I also think words like that do people who criticize the modern trans movement no favours at all. Like we need to look like the sane party people, we need to look like we've got something valuable to say. The way things are now, when people hear "terfs are horrible and hate trans people" and they go check out any average radfem blog, it'd look to them like yes, radfems do hate trans people, because as you said, it's all about saying disgusting things about the bodies of people who've transitioned, you also have people going "they're all fetishists" "they're all insane and delusional" or treating them like poor victim children who cannot ever make any rational choice for themselves, you also have had in the past certain bloggers whose thing was to find the personal pictures of trans teens/young adults in order to bully them, and in the worst cases you have people using, not slurs but words that sound incredibly insulting, and in others you have people actually using slurs. The critical theory gets lost under all that, whether we want it to or not. And many people, esp people WITHIN trans activism who, and radblr seems to forget sometimes tbh, are the people who get the worst of the manipulative and abusive dynamics of the community, can't see the good along with the cruelty, especially when it comes to cruelty against people like them.
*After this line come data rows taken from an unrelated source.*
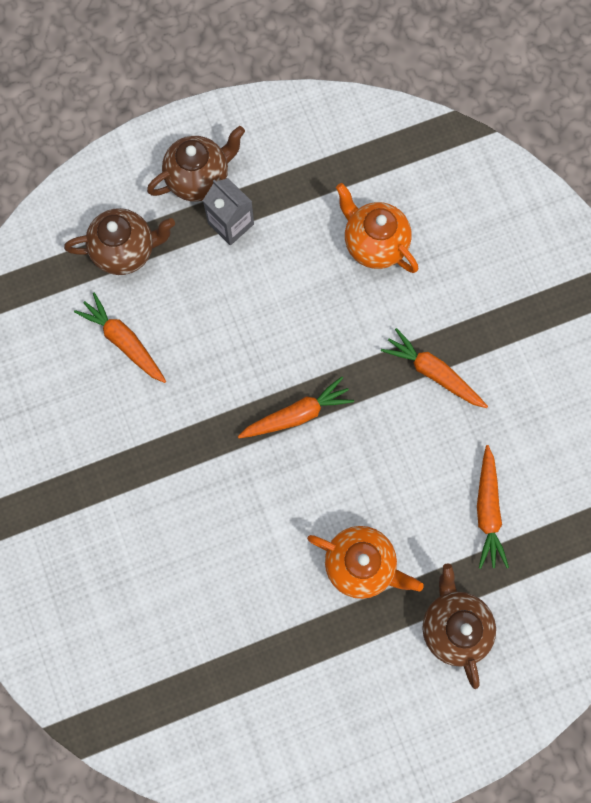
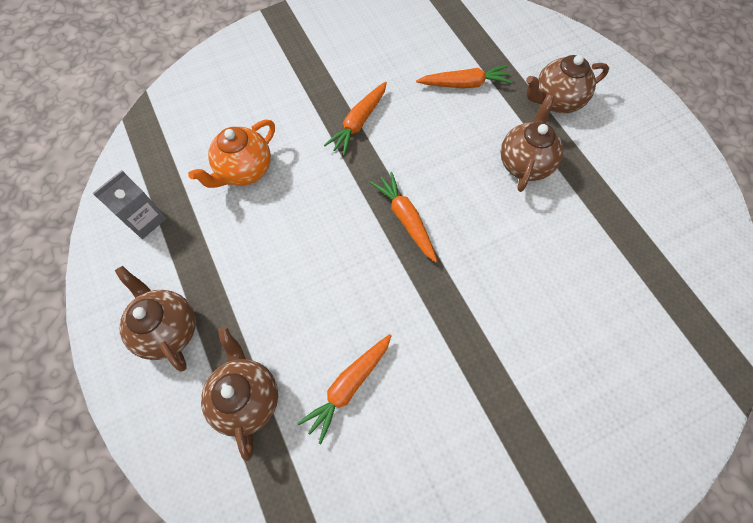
camera: 95 degrees left, 10 degrees down
(231, 224) = (220, 293): grey carton -> grey carton (145, 219)
(361, 564) = (524, 163): orange teapot -> brown teapot

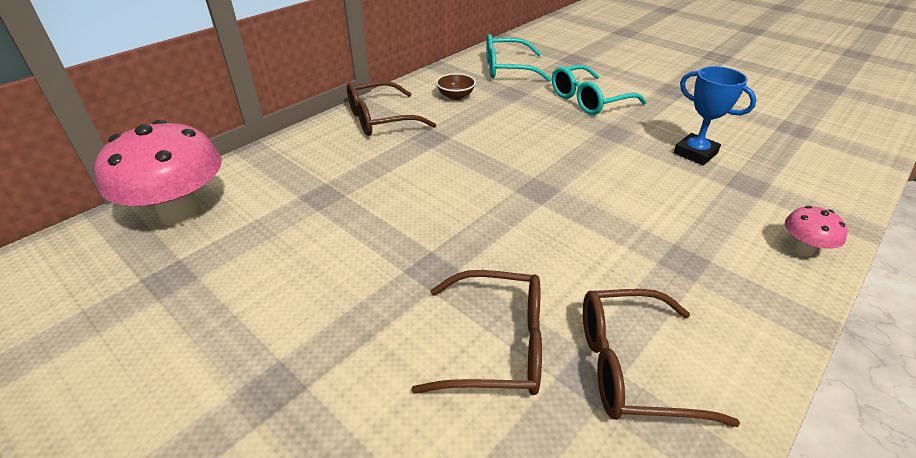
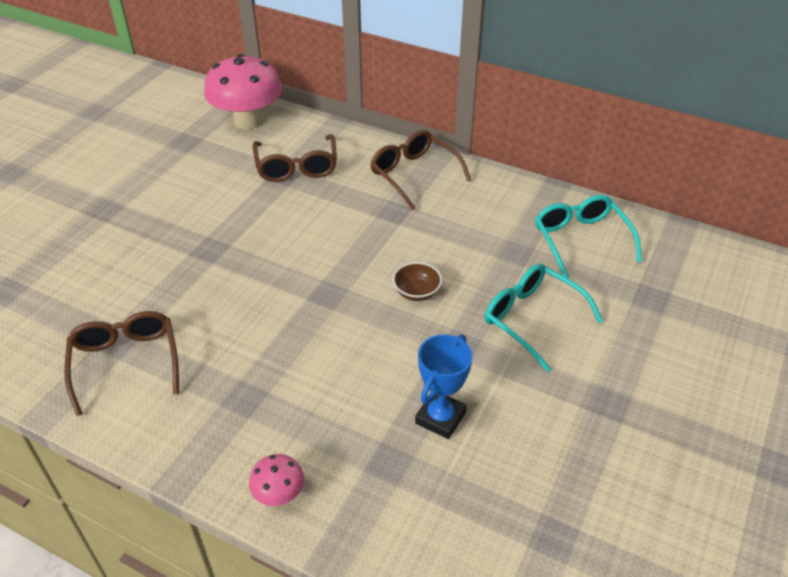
camera: 75 degrees right, 5 degrees up
(455, 96) = (486, 212): brown bowl -> brown bowl (417, 292)
(497, 345) = (141, 294): brown glasses -> brown glasses (296, 167)

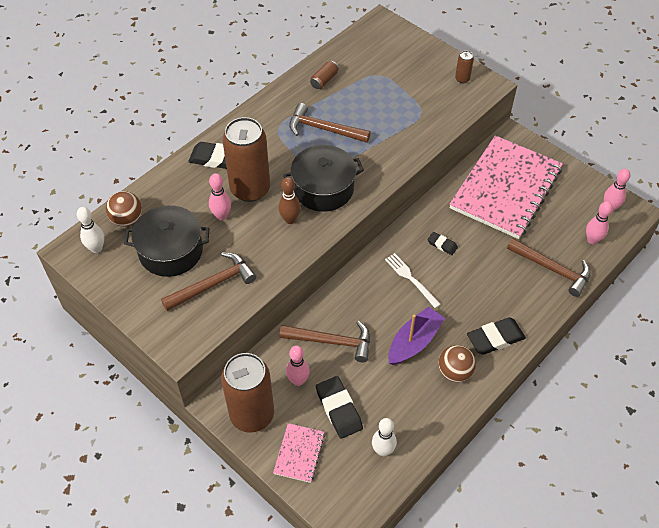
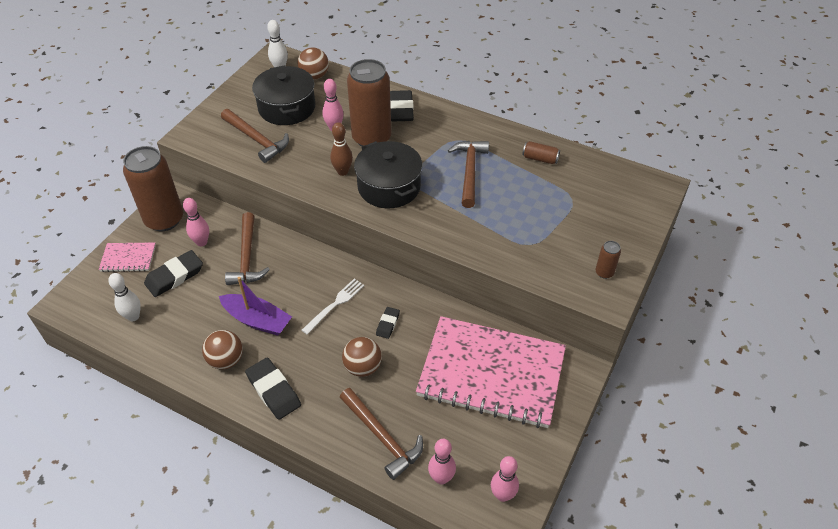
camera: 75 degrees right, 5 degrees down
(483, 270) = (363, 367): none -> brown ball
(552, 269) = (382, 437): brown hammer -> brown hammer turned 60 degrees counterclockwise

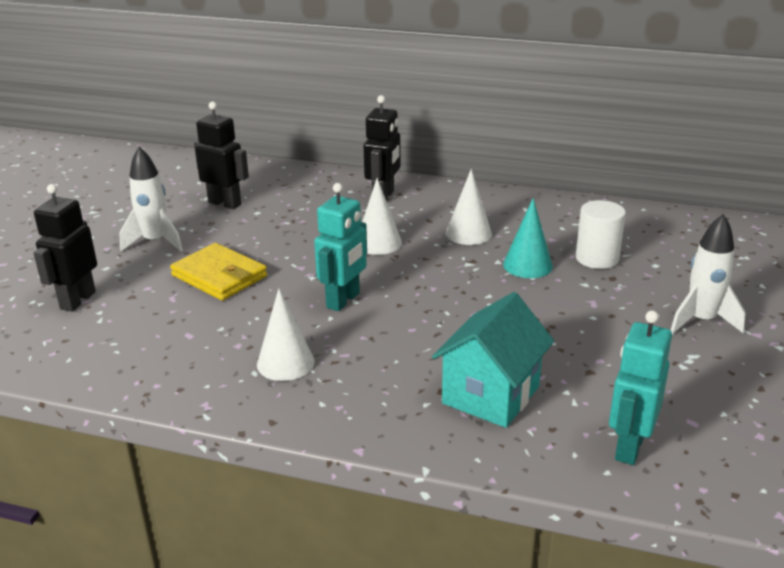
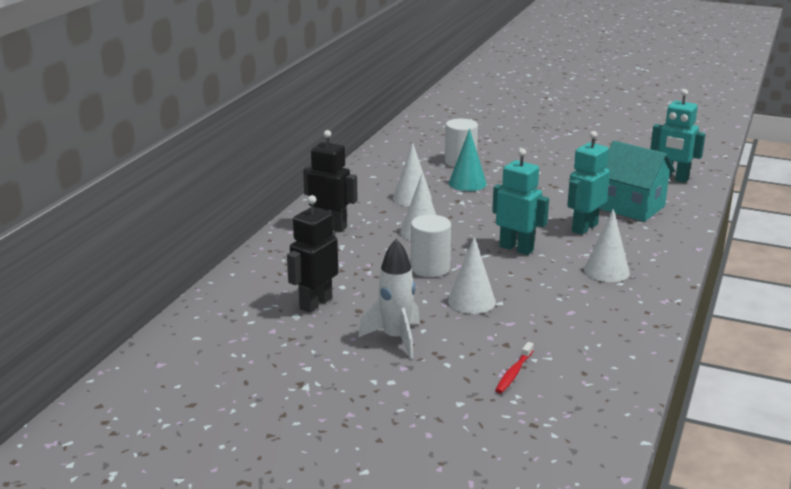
camera: 85 degrees left, 5 degrees down
(77, 300) = (513, 373): black robot -> red toothbrush
(219, 276) = (471, 301): yellow wallet -> white cone
(292, 251) = (430, 268): none -> white cylinder
(410, 350) = (584, 228): none -> turquoise robot
(701, 321) = (543, 146): white rocket -> none

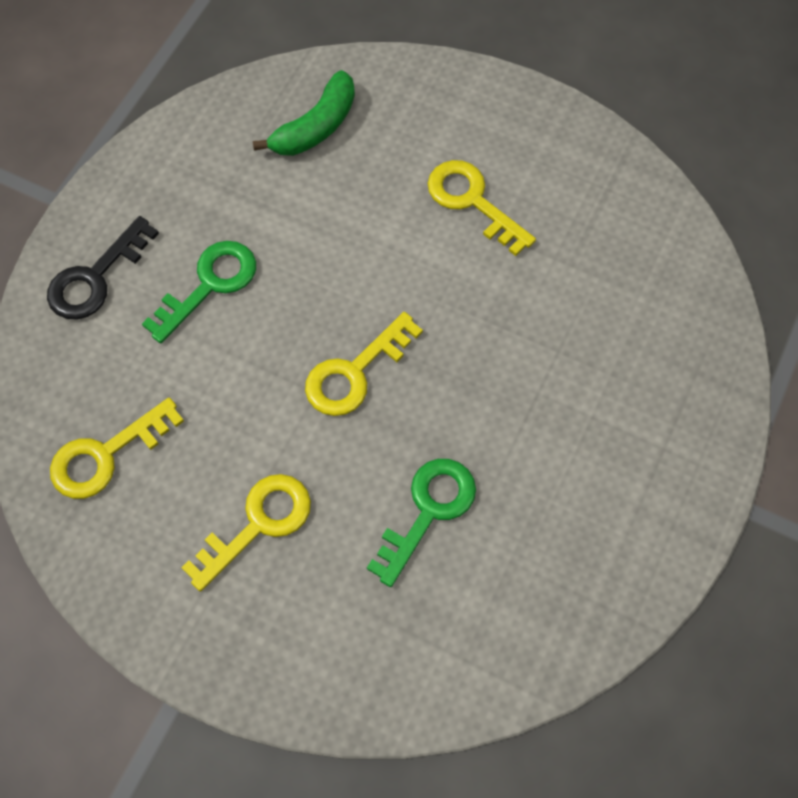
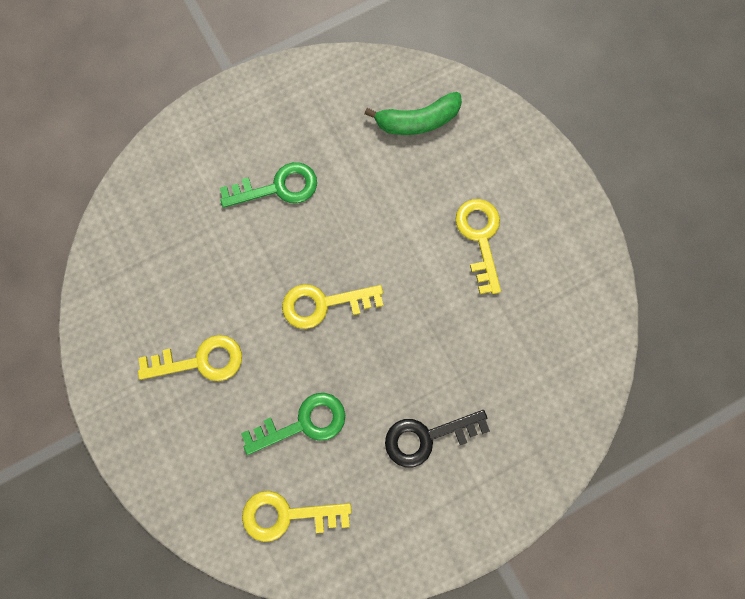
camera: 35 degrees right, 10 degrees up
(95, 277) = (215, 138): black key -> black key (427, 437)
(106, 454) = (146, 257): yellow key -> yellow key (287, 515)

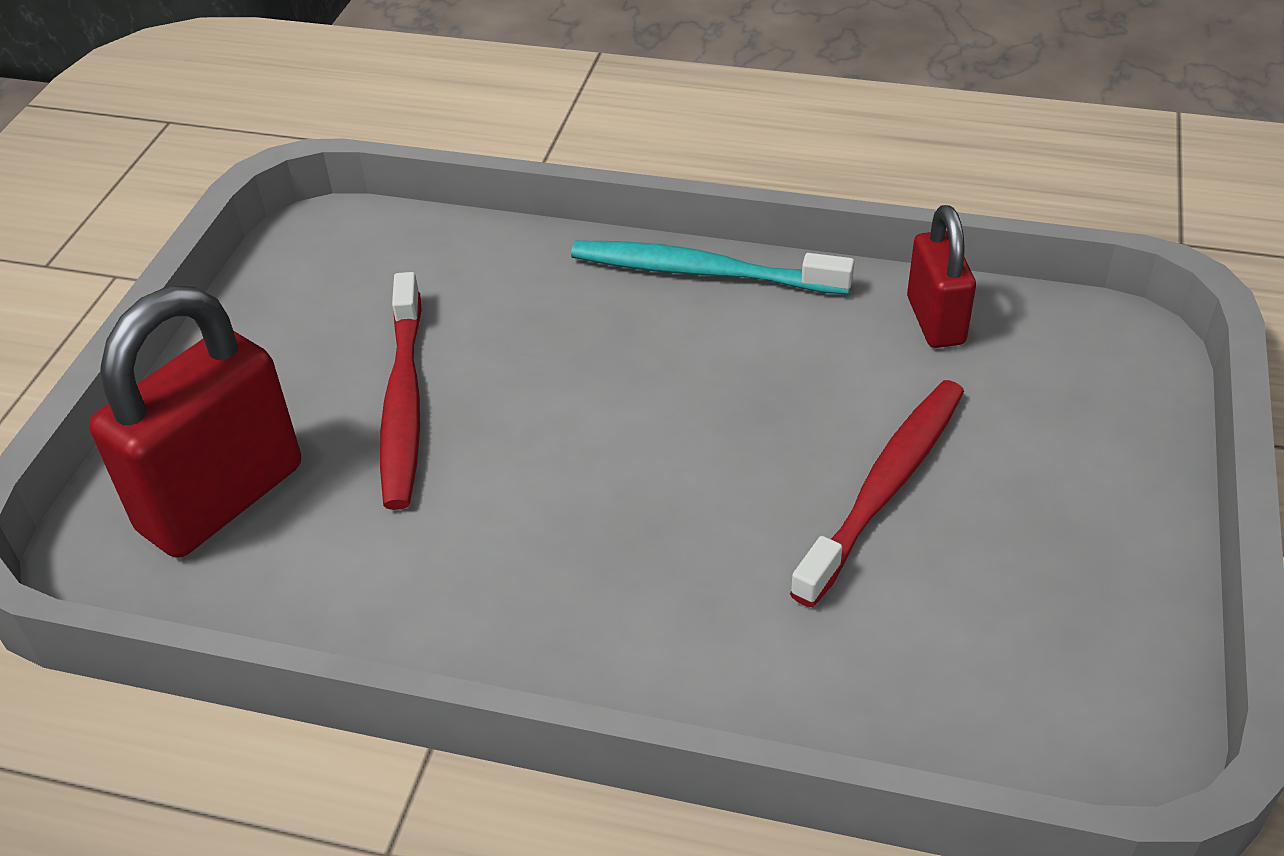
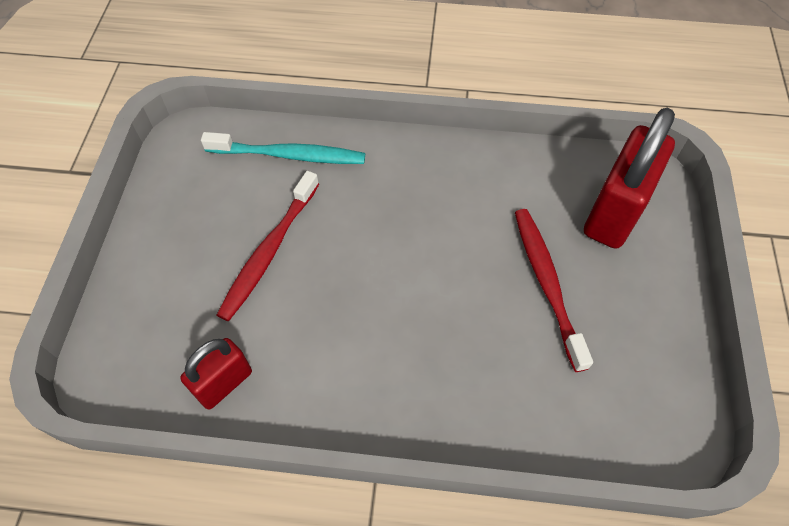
camera: 170 degrees right, 15 degrees up
(703, 272) = (383, 419): turquoise toothbrush -> turquoise toothbrush (288, 155)
(935, 321) = (224, 383): red padlock -> red padlock turned 60 degrees clockwise

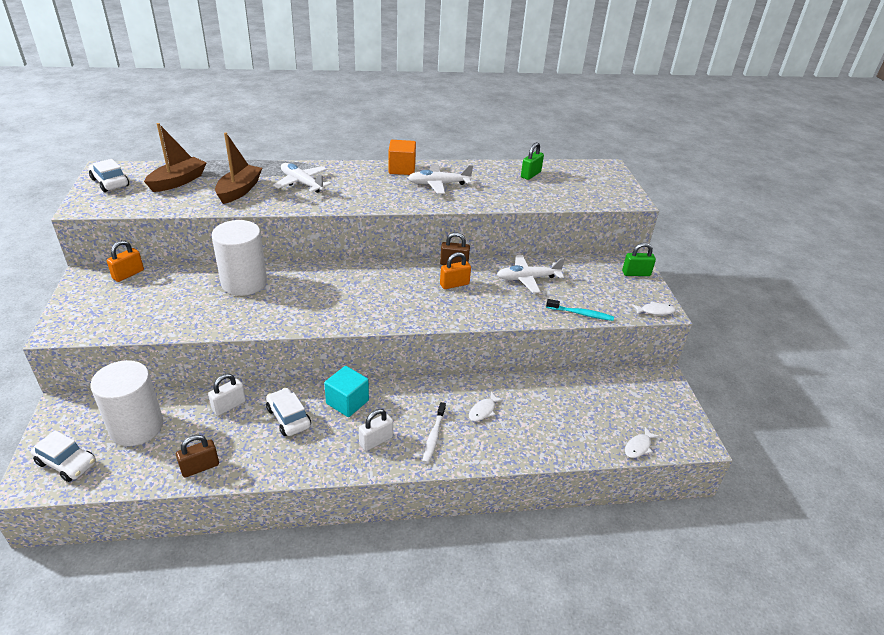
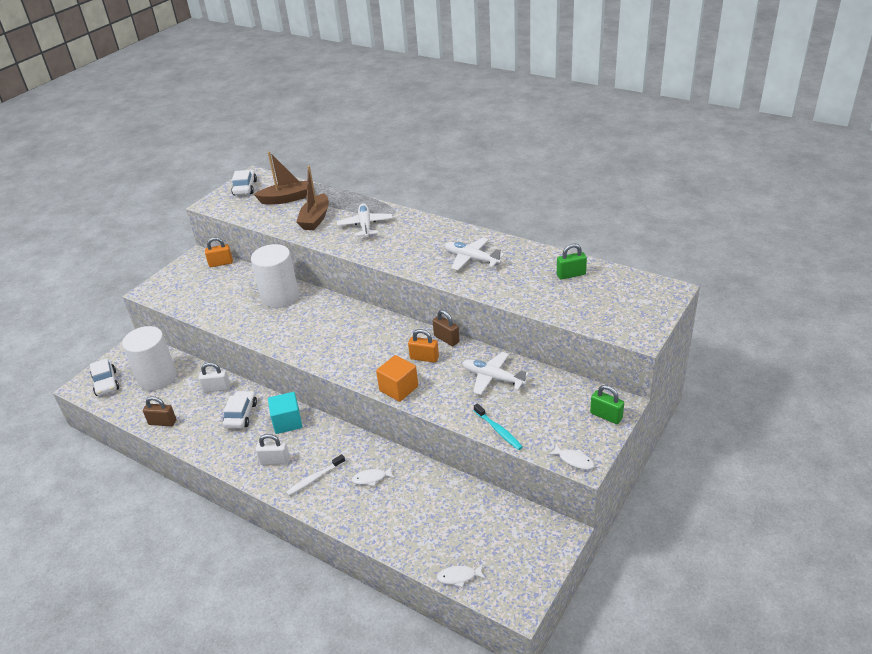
camera: 45 degrees right, 0 degrees up
(239, 190) = (315, 219): brown boat -> brown boat turned 135 degrees clockwise
(402, 169) = (459, 234): orange cube -> orange cube (398, 388)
(Also just in general I don't think it's good to become so jaded and angry that you end up hating a whole group of people and blaming all of them for the actions of some tbh like not healthy overall, nor rational, like it's not just about image for me at least, I refuse to let the world turn me into a cruel person despite how easy it'd be)
Add to that that the radfem community as it is now doesn't seem to have a project forward or anything like that, that it's often even apathetic to the idea that anything CAN be done against patriarchy, that people on this community, much as they like to pretend otherwise ALSO can't handle disagreement just like trans activists can't because any little disagreement immediately turns into a huge fight, that any talk of "sisterhood" seems to be conditional on a lot of things and things like the racism, the support of collaborating with the right wing, the ableism, the lesbian vs bi fights which are the dumbest things and I'll be honest, we don't look attractive at all. I wouldn't have listened to radfem ideas if this was what I had seen when I found a "terf" blog all those years ago.
I believe we need to build bridges among all female people (yes, even ones involved in trans activism!) to fight for female liberation as a whole, I believe that in order to do that we need to act with baseline respect for each other and each other's experiences, at least at the very least, and that would also foster healthier community dynamics as a whole, which is the entire root of the problem with trans activism, that it acts like a cult right? Well, let's not be that.